Victorian State Premier Dan Andrews (left), Australian Prime Minister Anthony Albanese and Queensland State Premier Annastacia Palaszczuk at National Cabinet meeting on September 30, 2022 that ended compulsory isolation for those infected with COVID-19. [Photo: Anthony Albanese Facebook]

We had the advantage on the 30th of September [when the National Cabinet met]; we had a chance to do things differently. We had an advantage and we have squandered it.

RP: And what are the social consequences for public health?

PY: We’re not going to even begin to understand them for another couple of years and then we will be drowning.

RP: We’re in an information war and we really have to step up the fight here. What this has demonstrated to us is that there’s got to be a movement from below. It’s not going to come from the powers that be, they are too bought and paid for, to put it in colloquial terms, and either party, who are just proceeding on the basis of the demands of big business.

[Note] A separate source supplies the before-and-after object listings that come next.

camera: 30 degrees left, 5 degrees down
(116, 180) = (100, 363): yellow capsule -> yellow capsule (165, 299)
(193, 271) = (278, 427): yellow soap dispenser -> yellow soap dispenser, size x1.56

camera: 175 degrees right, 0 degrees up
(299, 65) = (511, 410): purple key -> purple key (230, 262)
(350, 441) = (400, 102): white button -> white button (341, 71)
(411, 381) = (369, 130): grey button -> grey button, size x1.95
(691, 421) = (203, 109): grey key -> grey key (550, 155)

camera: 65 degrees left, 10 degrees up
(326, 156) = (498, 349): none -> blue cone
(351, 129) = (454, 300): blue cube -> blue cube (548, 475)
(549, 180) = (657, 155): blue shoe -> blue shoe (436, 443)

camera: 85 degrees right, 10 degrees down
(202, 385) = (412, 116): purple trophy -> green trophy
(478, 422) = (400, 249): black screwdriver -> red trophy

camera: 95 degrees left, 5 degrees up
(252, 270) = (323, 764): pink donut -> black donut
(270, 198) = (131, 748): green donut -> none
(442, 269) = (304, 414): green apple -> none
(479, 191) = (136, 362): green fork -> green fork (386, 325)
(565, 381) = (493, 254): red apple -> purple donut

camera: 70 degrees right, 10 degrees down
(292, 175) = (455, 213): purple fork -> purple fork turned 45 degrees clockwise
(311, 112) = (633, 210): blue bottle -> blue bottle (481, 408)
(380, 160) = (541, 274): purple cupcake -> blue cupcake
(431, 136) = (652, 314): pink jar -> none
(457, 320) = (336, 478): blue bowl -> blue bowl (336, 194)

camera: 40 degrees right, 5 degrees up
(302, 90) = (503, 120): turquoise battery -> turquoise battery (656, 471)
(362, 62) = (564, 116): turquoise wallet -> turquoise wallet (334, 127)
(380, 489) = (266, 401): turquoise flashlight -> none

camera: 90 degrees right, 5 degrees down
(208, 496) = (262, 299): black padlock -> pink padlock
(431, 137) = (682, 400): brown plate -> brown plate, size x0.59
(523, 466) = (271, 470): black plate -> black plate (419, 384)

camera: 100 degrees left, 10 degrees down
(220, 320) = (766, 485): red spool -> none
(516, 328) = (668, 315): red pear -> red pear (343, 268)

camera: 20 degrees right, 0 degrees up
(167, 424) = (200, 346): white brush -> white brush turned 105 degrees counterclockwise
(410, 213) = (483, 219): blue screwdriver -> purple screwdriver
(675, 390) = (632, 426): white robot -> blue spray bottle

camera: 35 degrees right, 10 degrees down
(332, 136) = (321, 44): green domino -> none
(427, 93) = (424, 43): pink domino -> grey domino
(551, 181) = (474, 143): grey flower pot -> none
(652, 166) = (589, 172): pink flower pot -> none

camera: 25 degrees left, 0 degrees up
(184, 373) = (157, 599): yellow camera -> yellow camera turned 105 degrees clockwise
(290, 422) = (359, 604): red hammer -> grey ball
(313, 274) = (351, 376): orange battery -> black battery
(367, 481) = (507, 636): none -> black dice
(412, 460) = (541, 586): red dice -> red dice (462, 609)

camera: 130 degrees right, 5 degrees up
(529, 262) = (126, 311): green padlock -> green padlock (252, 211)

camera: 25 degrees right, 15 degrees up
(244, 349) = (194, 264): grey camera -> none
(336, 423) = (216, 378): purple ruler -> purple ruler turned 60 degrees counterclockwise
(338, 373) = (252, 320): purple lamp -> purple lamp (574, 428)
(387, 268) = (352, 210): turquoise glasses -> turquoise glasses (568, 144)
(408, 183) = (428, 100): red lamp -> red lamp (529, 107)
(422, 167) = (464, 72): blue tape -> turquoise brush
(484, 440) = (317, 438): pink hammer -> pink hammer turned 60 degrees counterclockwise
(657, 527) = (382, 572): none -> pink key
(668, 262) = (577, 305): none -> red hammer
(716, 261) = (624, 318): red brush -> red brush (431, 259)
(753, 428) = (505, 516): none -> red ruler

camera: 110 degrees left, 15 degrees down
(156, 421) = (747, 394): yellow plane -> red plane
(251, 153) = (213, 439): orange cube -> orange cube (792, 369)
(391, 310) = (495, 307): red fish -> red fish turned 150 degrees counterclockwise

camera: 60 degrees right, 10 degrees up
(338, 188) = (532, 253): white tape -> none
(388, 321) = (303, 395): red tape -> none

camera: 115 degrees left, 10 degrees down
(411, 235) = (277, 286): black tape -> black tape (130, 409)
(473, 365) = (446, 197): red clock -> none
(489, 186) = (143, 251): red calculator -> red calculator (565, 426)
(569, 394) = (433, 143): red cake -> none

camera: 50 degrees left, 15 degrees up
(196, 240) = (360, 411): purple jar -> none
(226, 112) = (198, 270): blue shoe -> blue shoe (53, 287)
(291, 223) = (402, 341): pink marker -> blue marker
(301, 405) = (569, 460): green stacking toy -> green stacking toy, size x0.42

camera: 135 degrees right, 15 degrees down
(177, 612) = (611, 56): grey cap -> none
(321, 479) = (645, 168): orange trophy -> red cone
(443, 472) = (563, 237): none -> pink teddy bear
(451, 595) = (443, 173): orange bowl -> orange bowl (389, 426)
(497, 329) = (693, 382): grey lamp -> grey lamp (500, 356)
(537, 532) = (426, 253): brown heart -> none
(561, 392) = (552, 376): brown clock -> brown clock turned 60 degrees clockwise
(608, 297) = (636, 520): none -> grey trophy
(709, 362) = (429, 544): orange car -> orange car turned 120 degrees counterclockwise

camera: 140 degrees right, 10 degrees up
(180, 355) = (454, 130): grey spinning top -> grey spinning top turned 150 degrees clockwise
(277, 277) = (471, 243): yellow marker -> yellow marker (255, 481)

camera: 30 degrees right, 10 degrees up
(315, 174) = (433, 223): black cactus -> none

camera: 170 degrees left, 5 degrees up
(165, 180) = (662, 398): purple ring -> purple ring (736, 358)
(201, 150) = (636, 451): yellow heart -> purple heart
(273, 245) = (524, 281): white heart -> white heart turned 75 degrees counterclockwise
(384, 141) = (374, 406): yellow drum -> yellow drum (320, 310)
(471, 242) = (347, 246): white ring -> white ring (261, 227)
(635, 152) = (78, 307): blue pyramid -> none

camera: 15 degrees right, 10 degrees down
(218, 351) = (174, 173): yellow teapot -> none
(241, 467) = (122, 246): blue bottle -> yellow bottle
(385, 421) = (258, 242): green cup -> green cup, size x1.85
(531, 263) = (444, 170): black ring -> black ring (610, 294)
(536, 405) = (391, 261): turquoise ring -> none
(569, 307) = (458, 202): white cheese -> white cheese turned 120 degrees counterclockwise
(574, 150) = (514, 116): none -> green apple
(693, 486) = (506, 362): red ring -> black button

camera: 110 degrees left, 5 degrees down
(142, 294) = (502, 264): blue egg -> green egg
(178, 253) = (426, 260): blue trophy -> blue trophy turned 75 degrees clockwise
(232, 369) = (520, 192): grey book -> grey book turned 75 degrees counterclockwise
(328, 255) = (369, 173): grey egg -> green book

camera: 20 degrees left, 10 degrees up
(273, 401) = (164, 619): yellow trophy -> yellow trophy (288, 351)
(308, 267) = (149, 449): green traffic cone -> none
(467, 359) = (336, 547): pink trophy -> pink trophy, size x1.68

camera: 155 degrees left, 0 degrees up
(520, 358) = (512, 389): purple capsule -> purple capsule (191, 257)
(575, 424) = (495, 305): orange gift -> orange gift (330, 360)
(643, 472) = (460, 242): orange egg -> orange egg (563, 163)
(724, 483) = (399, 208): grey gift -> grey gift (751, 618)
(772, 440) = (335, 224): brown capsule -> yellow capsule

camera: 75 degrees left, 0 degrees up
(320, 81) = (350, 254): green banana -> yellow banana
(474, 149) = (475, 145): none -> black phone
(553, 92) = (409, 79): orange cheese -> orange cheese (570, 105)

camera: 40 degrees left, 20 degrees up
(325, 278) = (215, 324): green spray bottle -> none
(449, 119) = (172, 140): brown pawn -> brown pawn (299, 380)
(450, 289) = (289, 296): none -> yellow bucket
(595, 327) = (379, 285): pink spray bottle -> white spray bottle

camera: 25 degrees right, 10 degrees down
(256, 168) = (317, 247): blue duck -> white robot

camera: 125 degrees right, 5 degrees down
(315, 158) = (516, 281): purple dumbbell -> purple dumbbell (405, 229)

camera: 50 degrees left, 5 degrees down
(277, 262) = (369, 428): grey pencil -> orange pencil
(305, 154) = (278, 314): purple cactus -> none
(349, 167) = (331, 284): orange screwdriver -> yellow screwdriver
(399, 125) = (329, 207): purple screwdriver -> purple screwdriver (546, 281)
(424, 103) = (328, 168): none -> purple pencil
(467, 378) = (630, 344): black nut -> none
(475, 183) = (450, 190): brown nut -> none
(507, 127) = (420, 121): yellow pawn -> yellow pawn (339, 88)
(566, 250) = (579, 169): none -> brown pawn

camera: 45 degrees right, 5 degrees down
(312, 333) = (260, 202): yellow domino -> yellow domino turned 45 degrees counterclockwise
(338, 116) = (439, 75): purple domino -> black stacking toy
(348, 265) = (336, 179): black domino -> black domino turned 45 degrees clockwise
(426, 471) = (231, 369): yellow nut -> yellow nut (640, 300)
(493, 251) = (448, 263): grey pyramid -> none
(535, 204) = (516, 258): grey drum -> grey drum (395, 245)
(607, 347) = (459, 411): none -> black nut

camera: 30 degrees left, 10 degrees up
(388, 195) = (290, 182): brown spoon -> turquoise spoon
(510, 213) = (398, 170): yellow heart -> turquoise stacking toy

So, it has to come as part of an independent movement of ordinary people, that’s going to force change here. That’s the basis on which we’re taking forward this work.

PY: Thank you. The other thing is that one of the reasons this has been allowed to happen is because those of us with Long COVID are depleted. It’s great when people who are not depleted in energy and resources are actually taking it up.

Whilst it might be invisible, it’s very debilitating and doesn’t leave you with extra energy to do this. Getting yourself organised in the morning is about as coordinated as I can get. So thank you and yeah it’s really important. I’m sure there’s lots of things I didn’t say.

RP: Well Pippa thank you for your time because it’s very difficult for you and we really do appreciate it.